Thank you Moon Loomer for the hints. I will use it next time.


----------



## Moon Loomer (Jul 18, 2011)

carenkats said:


> Hi there
> I have a question on the above subject.
> I knit for wrap with love chariry in sydney, Australia by knitting squares.
> 10inch x10inch (25 x 25cm)
> ...


 Hi CarenKats, 
I recommended this book in a earlier post, "Circular Knitting Workshop", by Margaret Radcliffe, here is another book of 27 pages (I know, home work, home work! Ho ho.) called "Loom Knitting Basics" it brings together information on knitting looms/boards created by Authentic Knitting Board. There are some interesting charts on page 14, the page is labeled "Sock Knitting" but.. the information covers more. The middle chart relates loom gauge with yarn sizes and stitch count. Some basic information. this book is in a kit put out by Authentic Knitting Board http://www.knittingboard.com they would be able to tell you how to get it in your country. I got my copy on a coupon at JoAnn's. I do not know who you get your knitting supplies through but two I mentioned have web sites and ??? Good luck. Moon Loomer


----------



## Moon Loomer (Jul 18, 2011)

Isela, at http://www.knittingboard.com has had some interesting discussions on gauge on a single rake knitting loom with different yarn wts., see "Jordyn's Slouchy Hat" pattern and Isela's reply at A10 (it is the AiO).
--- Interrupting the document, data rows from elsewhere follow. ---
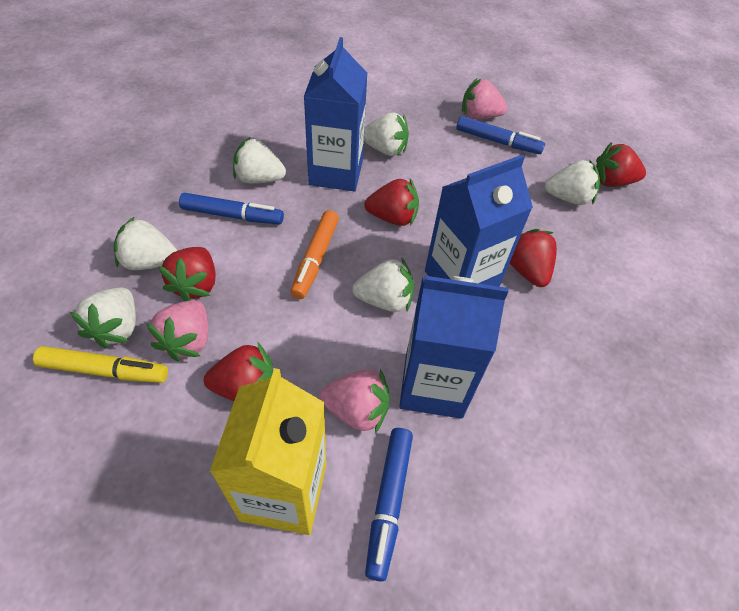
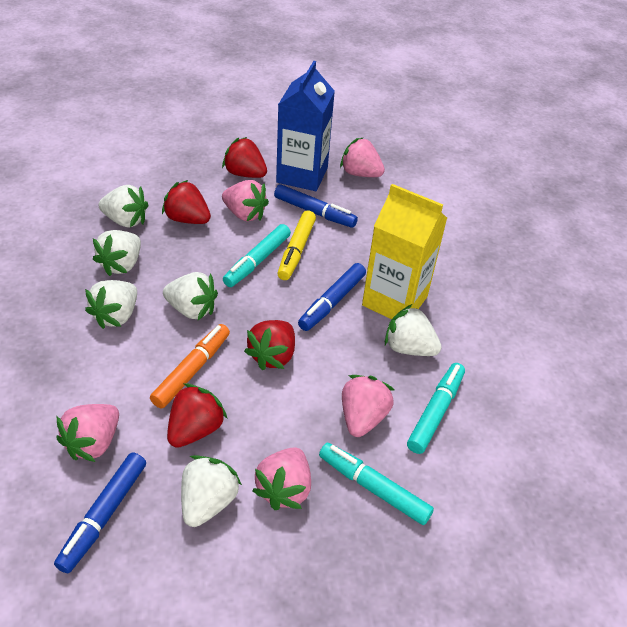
blue carton: 3 -> 1
pink strawberry: 3 -> 5
red strawberry: 5 -> 4
turquoise marker: 0 -> 3

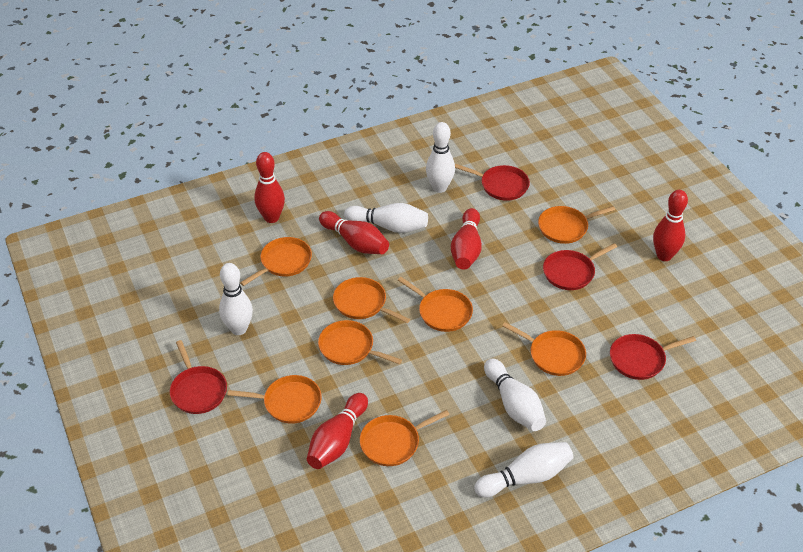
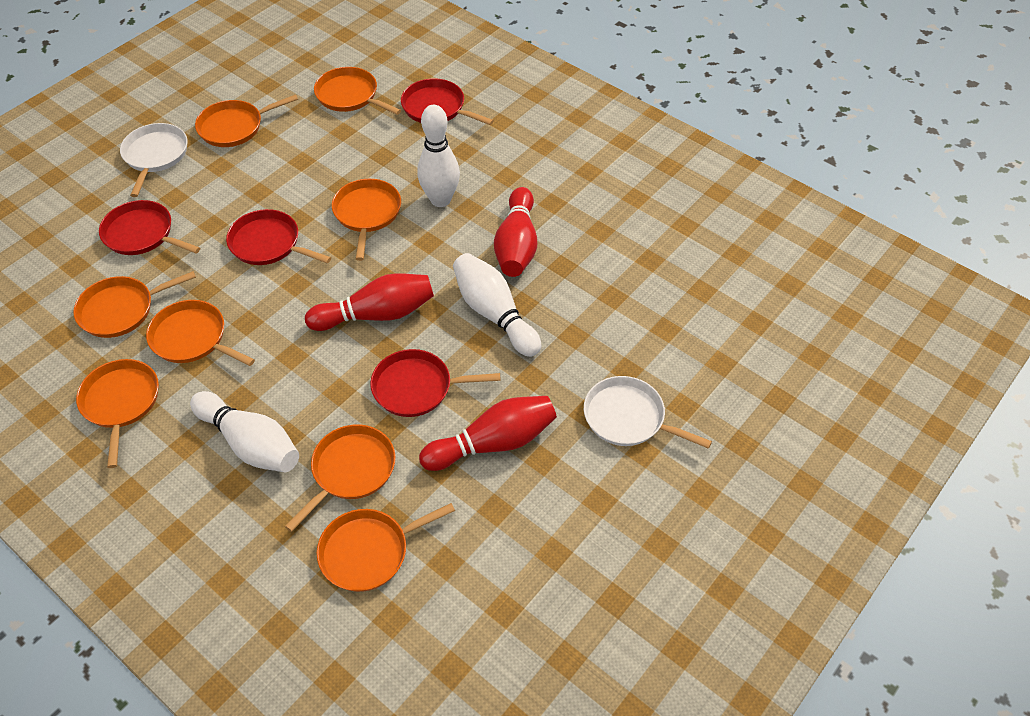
red bowling pin: 5 -> 3
white bowling pin: 5 -> 3
white pan: 0 -> 2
The link is on the pattern page. Note: The ALL-n-One Knitting Loom is being used as a single rake loom in that pattern. This pattern is using a stitch pattern called "The Welt stitch". That stitch pattern consists of a number of knit rows ie; 3 to 6 ? 7, then purl a number of rows (to please your design), have fun. Note, the location of the color changes. Moon Loomer


----------